On the screen above, we can enter etymological parents to our selected word. The top left menu for Internal Parents allows parents to be added from within your language. The dropdown will populate with all the words from your language. Once a word is selected, the visualization to the right will update and a new (empty) dropdown will appear in case you want to add additional parents. If the word you add as a parent has its own etymological roots, this will be reflected in the diagram.
NOTE: PolyGlot will prevent you from adding words as their own parents, or creating logical loops. A word may never be its own ancestor.

To the bottom left is the External Parents interface. Here, you can add and remove etymological parents which exist outside your current language. Click the + button to add additional parents.

In both the internal and external menus, a - button will appear next to all current parents. Click it will delete that parent from the currently selected word. Notes/images can be added in a free text menu as well.

Phonemic Orthography

The above image shows the Phonemic Orthography guide. This can be found by clicking the Phonology and Text menu button on the left of PolyGlot's menu. It is the first of the three menus. New rows can be added with the Add button, and selected columns can be deleted with the Delete button. The Character(s) row represents one character or a series of characters that make up a sound or phoneme. The Pronunciation column represents the sound or phoneme associated with the contents of the Character(s) column of the same row. This allows PolyGlot to auto-generate pronunciations for you when you create new words, and can save a lot of time. Both columns are compatible with regular expressions (explained below).

Of note is that both upper and lower cases must be entered into the pronunciation guide unless both the Ignore Case option and the Disable Proc Regex options are selected.

The order that the sets appear in represents their priority. Higher position means higher priority. In the example, you can see that the pair "gh->j" is higher than both "g->guh" and "h->h". This means that if PolyGlot encounters "gh", it will attempt to create a valid pronunciation using the "gh->j" rule before either of the others. By selecting a row and clicking the up or down arrow to the right of the guide, you can move a set to higher or lower priorities in the guide.

In addition to the basic functionality, the pronunciation guide is compatible with regular expressions. For example, if you added the pair "^th" -> "θ", it would replace "th" only when it appeared at the beginning of a word. This allows for deep orthographies to be easily be created. Links in the references section of this document lead to good regular expression tutorials.

The last element of the pronunciation guide is the Recurse Patterns button. This enables a powerful function in PolyGlot, which will comb through a word multiple times, applying new pronunciations so long as there are more transformations defined in the left column that might apply. Clicking this will also enable lookahead and lookbehind in regex patterns.

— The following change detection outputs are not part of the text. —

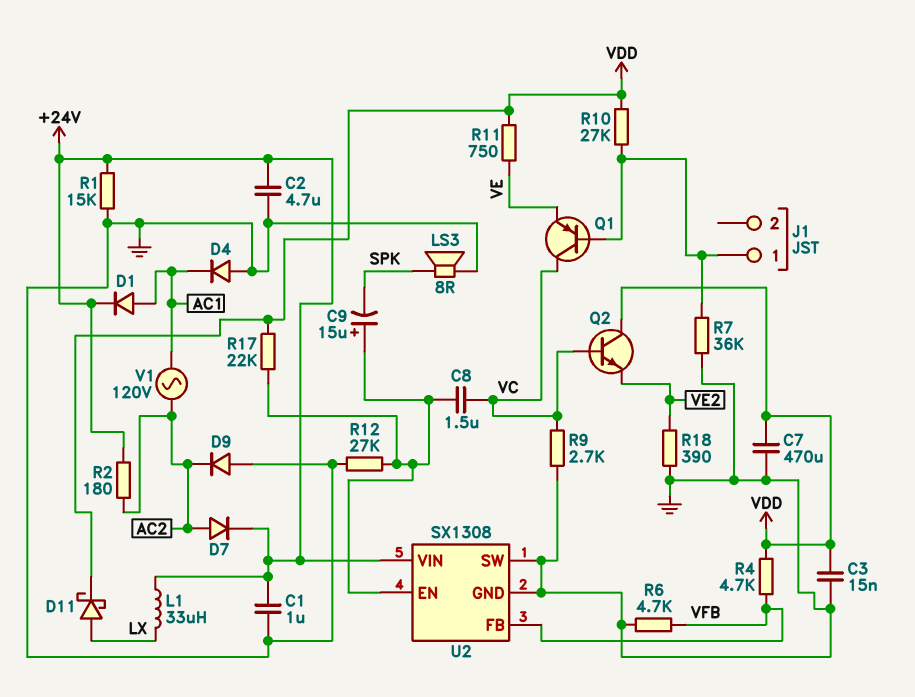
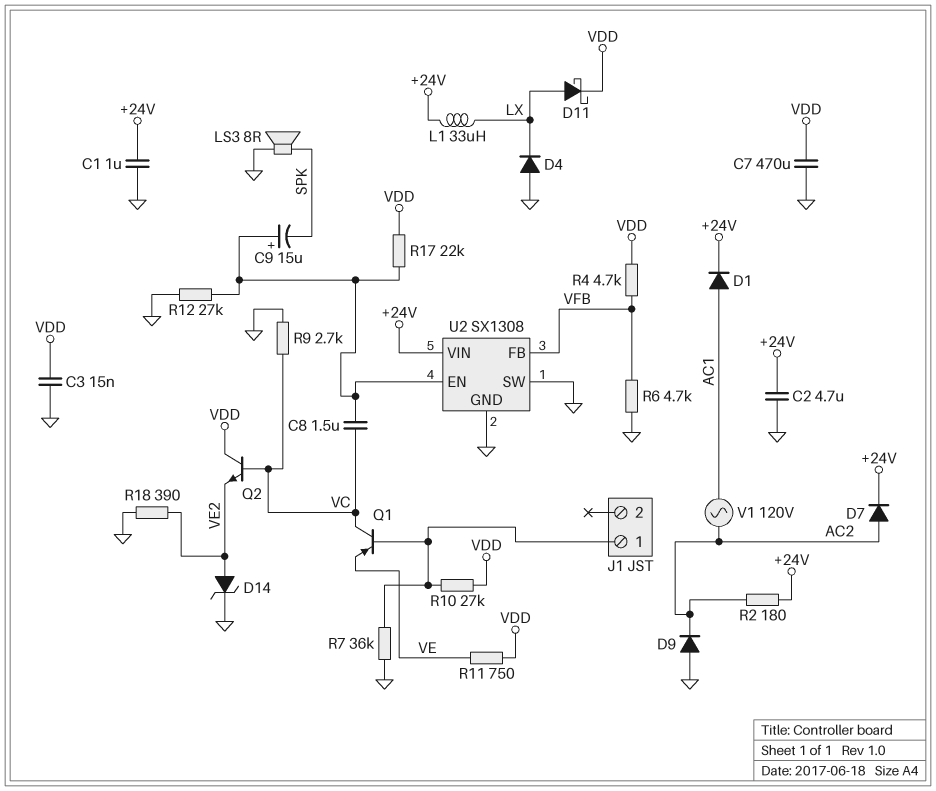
D4: diode (A GND, K AC1) -> diode (A GND, K LX)
D14: none -> zener (A VE2, K GND)
R1: 15k (+24V, GND) -> none

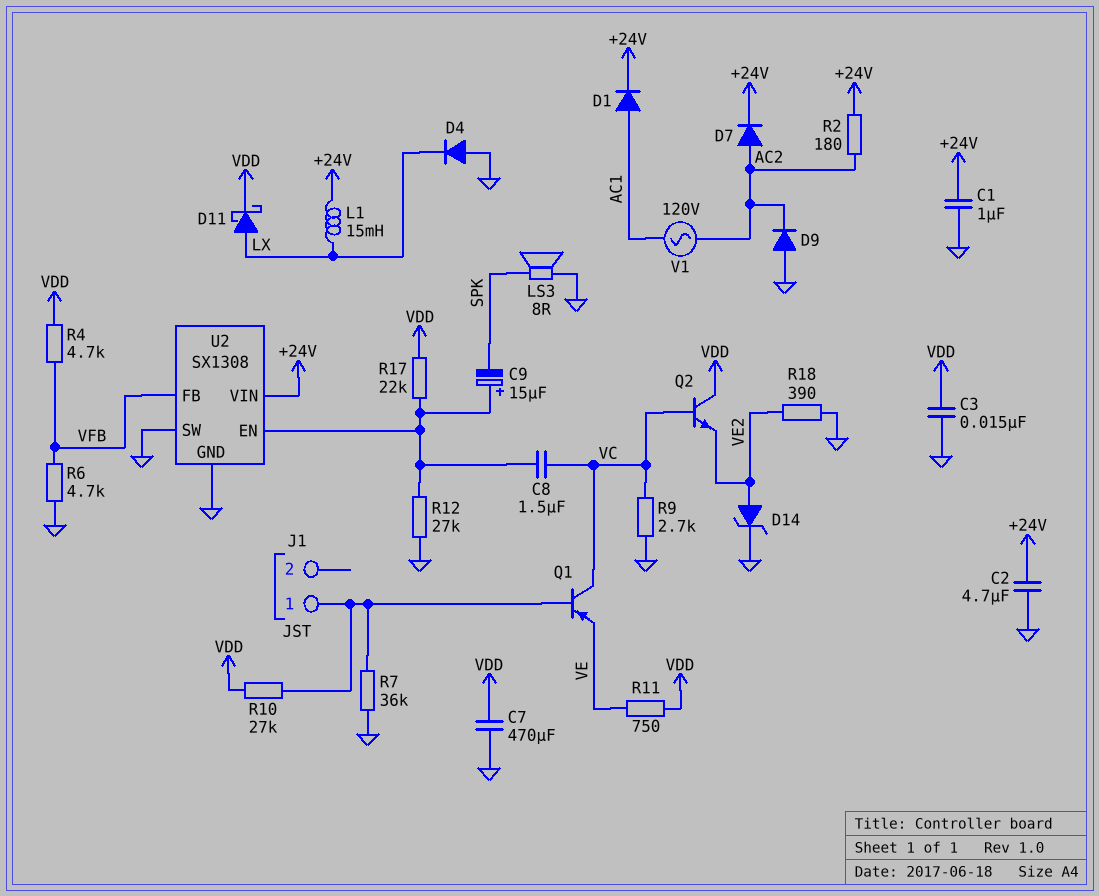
L1: 33uH (+24V, LX) -> 15mH (+24V, LX)

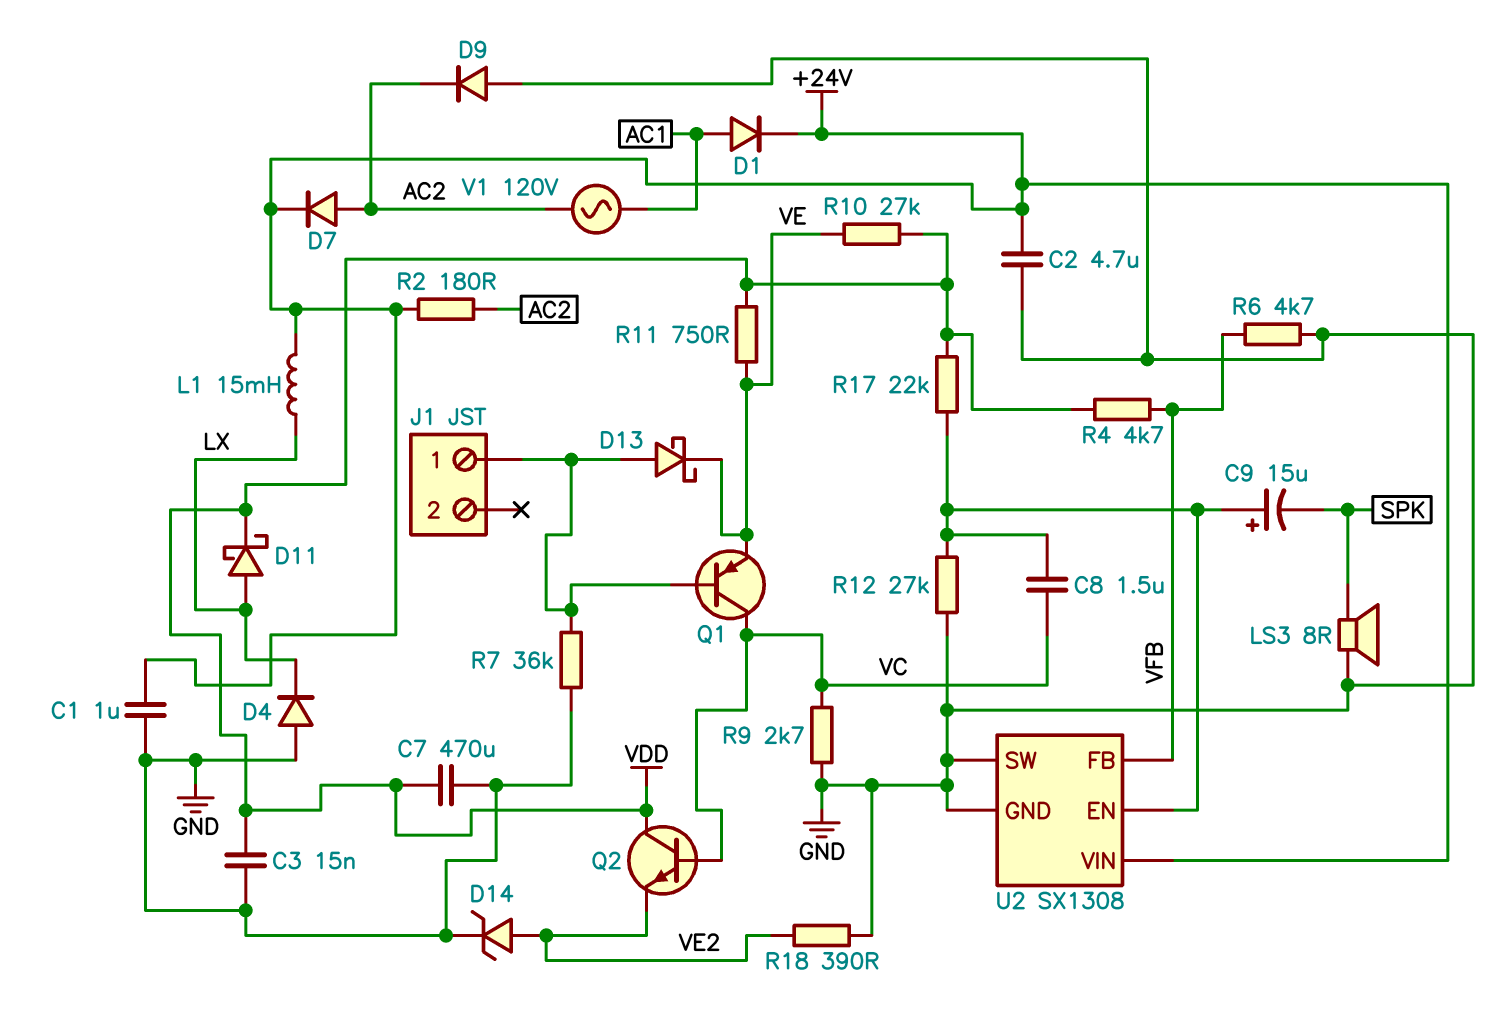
D13: none -> schottky (A J1/1, K VE)
R10: 27k (J1/1, VDD) -> 27k (VDD, VE)

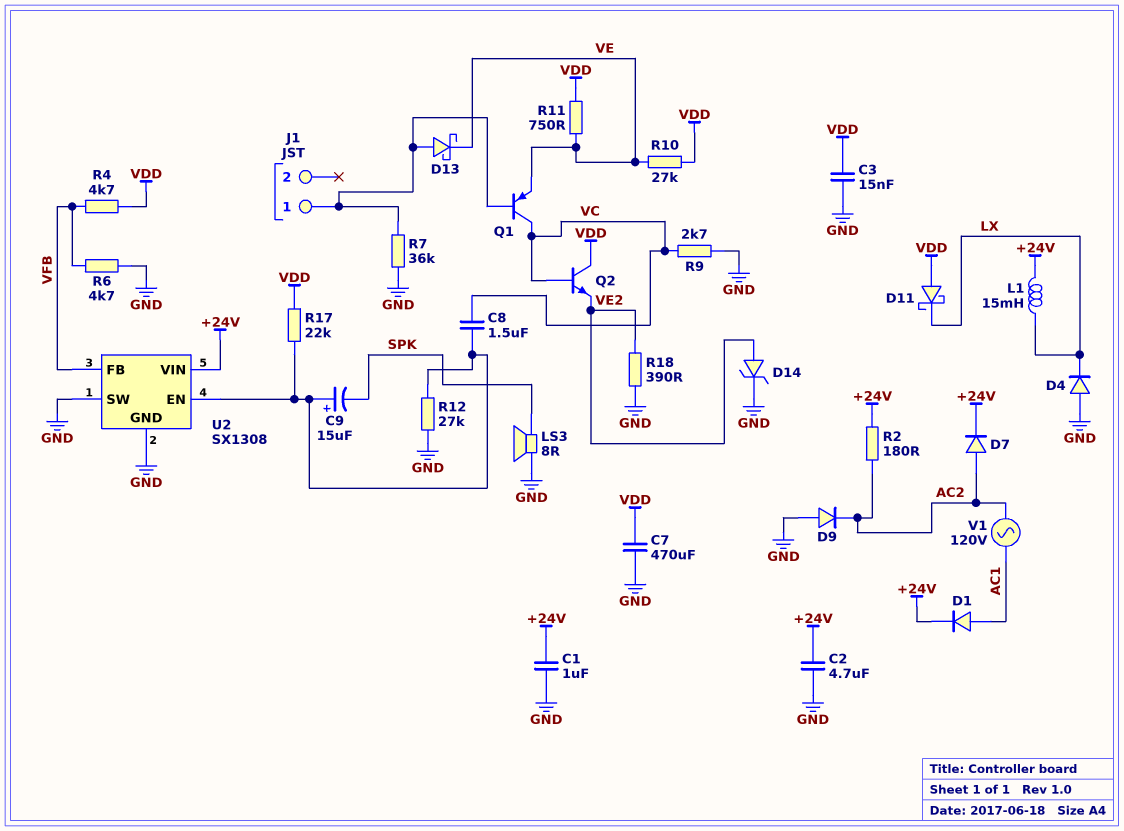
D11: schottky (A LX, K VDD) -> schottky (A VDD, K LX)

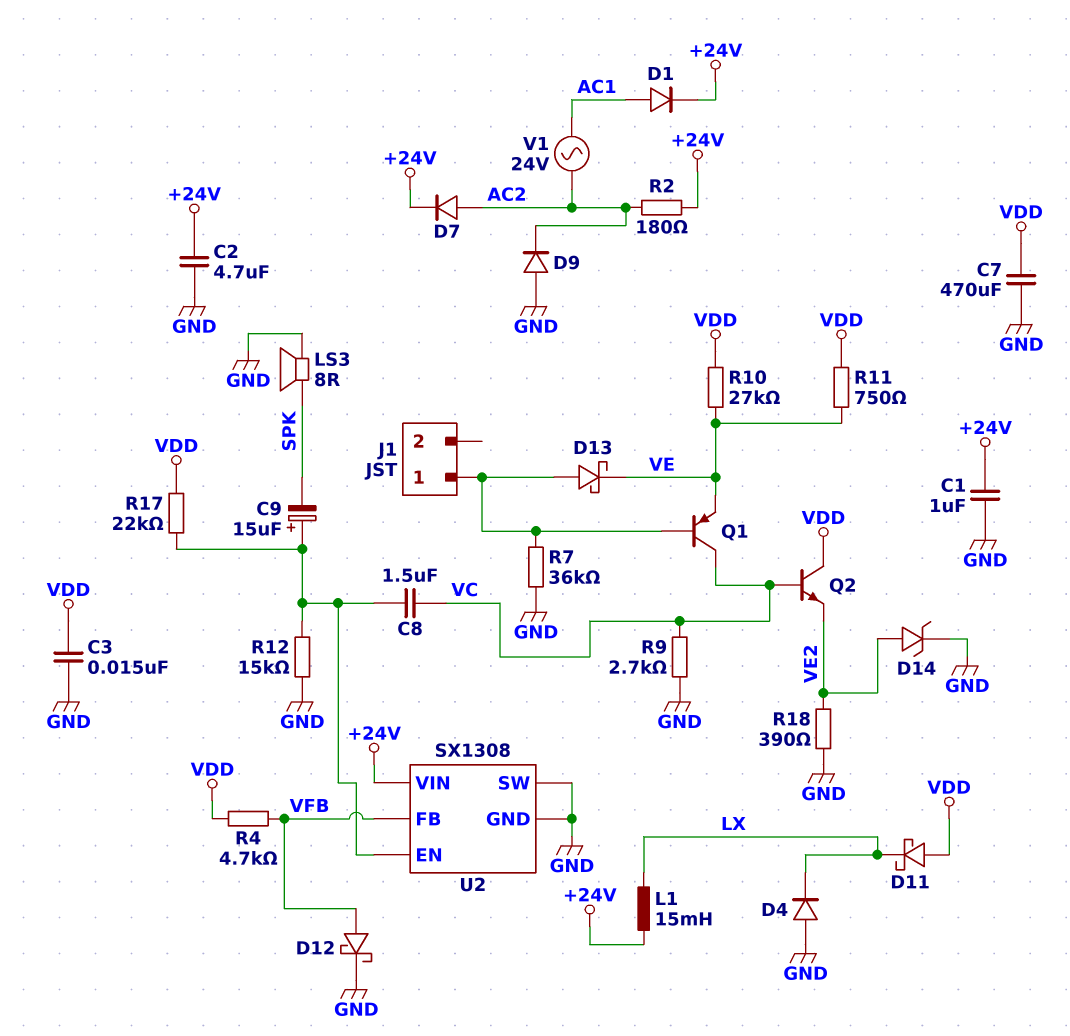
D12: none -> schottky (A VFB, K GND)
R6: 4.7k (GND, VFB) -> none
R12: 27k (GND, U2/EN) -> 15k (GND, U2/EN)
V1: AC 120V (AC1, AC2) -> AC 24V (AC1, AC2)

WORD OF WARNING: Please be sure to type in the "Character(s)" field in the exact same way as you are going to be entering your words. I have encountered users that have accidentally entered lookalike characters into the left-hand column. This will mean that you cannot properly use the autopopulate feature. Keep in mind that just because it looks correct does not mean that it actually is.

Back in the Dictionary menu, the pronunciation of our new word has auto-populated! For more complex languages that use IPA pronunciation standards, or other symbols, this can save a lot of tedious work.

Word Romanization

Romanization works identically to the pronunciation system. It is disabled by default. When enabled, a text box containing romanized words will appear on the Lexicon screen.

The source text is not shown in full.